The two nurses who took their employer, NHS Greater Glasgow and Clyde, to court over abortion supervision have lost their case. (07/03/12)
The judge who heard the case at the Court of Session in Edinburgh ruled that the pair do not have direct involvement in terminations. Therefore, the duties they were expected to carry out as senior nurses – namely, assigning duties to other NHS staff, and other supervisory tasks – did not breach their right to conscientious objection to carrying out abortions.
Lady Smith said in the judgement: “Nothing they have to do as part of their duties terminates a woman’s pregnancy.
“They are sufficiently removed from direct involvement as, it seems to me, to afford appropriate respect for and accommodation of their [Roman Catholic] beliefs.”
NHS Greater Glasgow and Clyde, welcoming the decision, said that the ruling reflected efforts made to accommodate the nurses’ beliefs. A spokeswoman commented:
“We are fully supportive of staff who hold a position of conscientious objection and make every effort to accommodate them, however at the same time we have an unequivocal duty of care to ensure the safety of our patients and as such we must balance this responsibility with the rights of the conscientious objector.”

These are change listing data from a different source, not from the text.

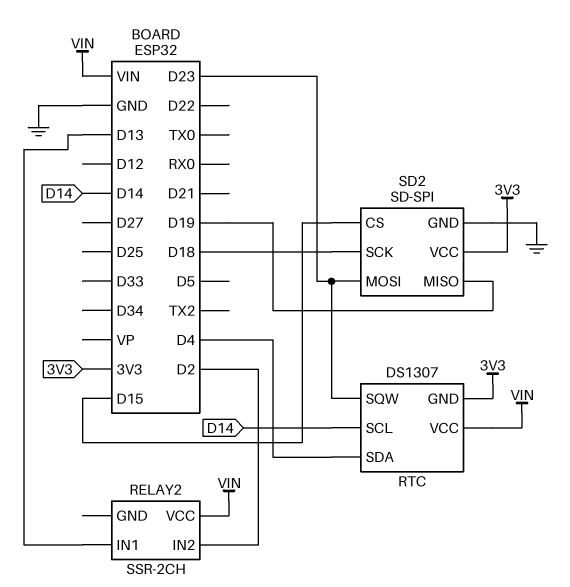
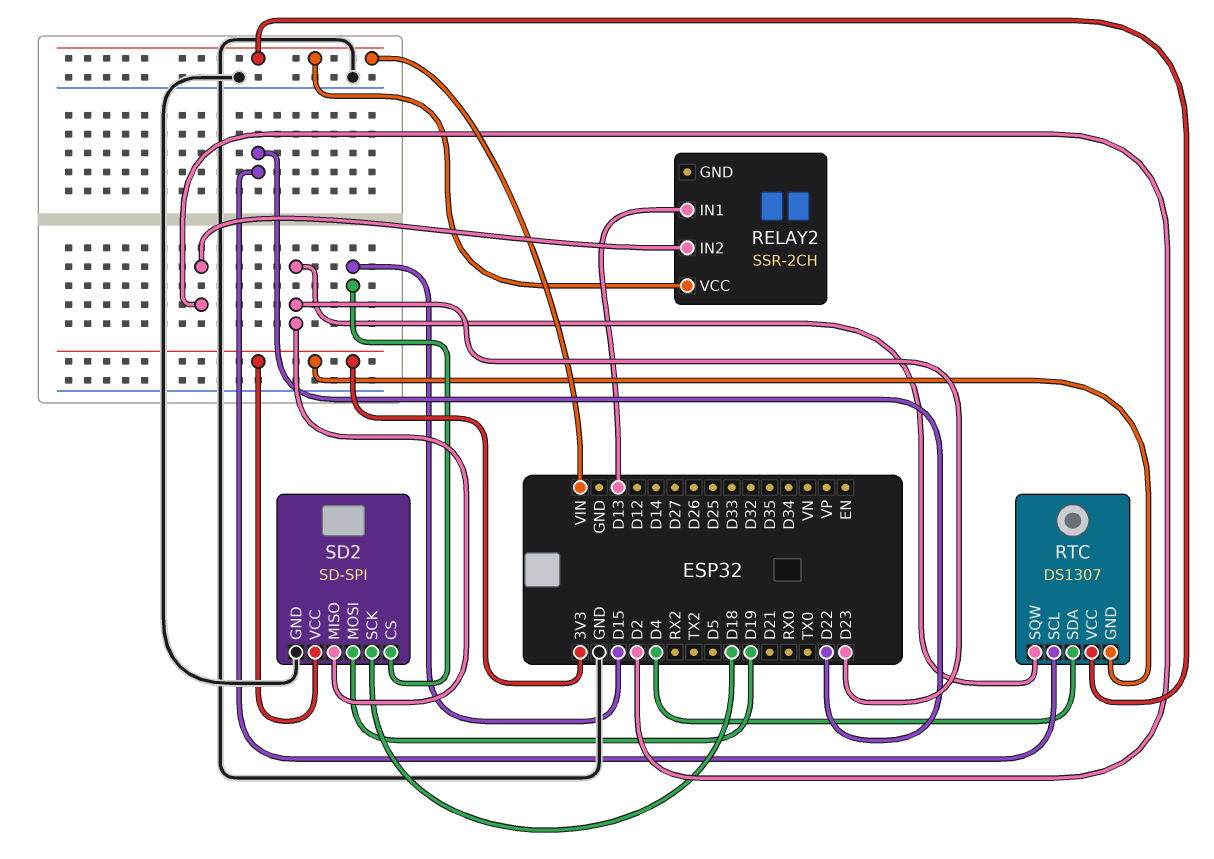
RTC pin SCL: D14 -> D22
SD2 pin MISO: D19 -> D23
SD2 pin MOSI: D23 -> D19

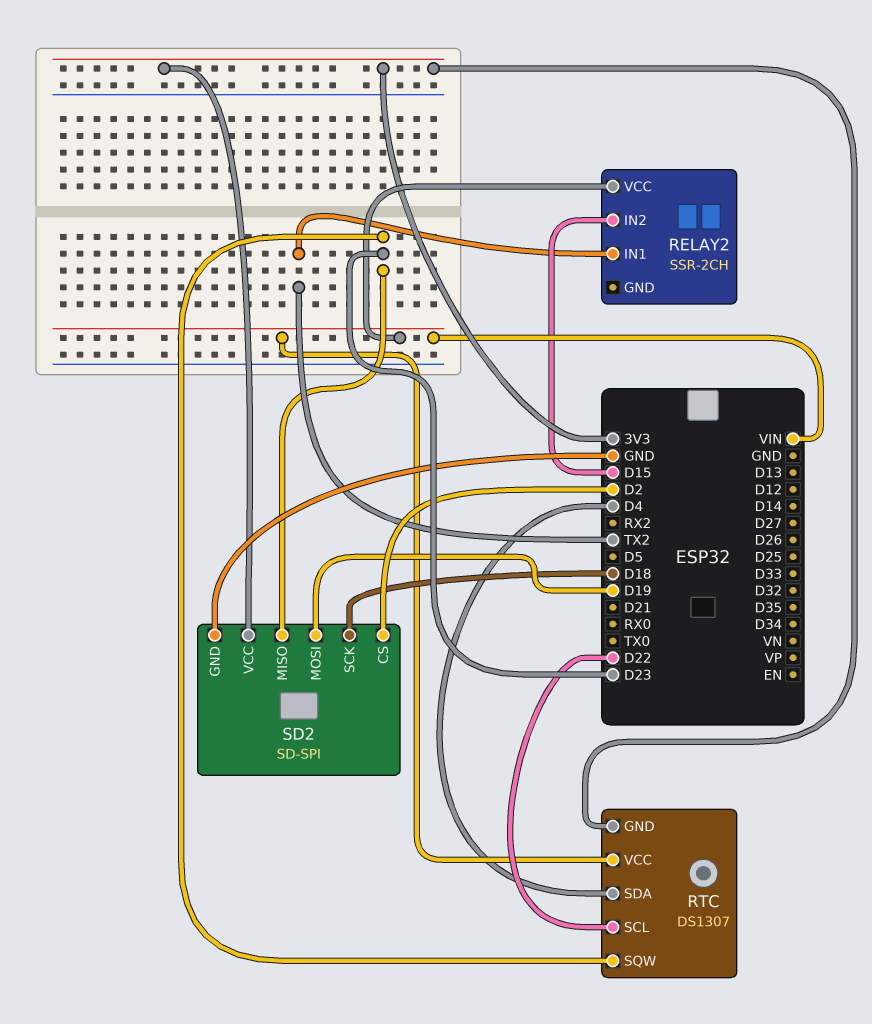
RELAY2 pin IN1: D13 -> TX2
RELAY2 pin IN2: D2 -> D15
SD2 pin CS: D15 -> D2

The nurses had brought a claim under Article 9 of the European Convention on Human Rights, which covers freedom of religion. However, Lady Smith said that the nurses had agreed to take on the positions of labour ward co-ordinators, with responsibility for delegating, supervising and supporting staff, and had not objected to the “job content”.
The nurses, Mary Doogan and Concepta Wood, have indicated that they may appeal against the ruling. They were supported in preparing and bringing their claim by anti-choice pressure group SPUC.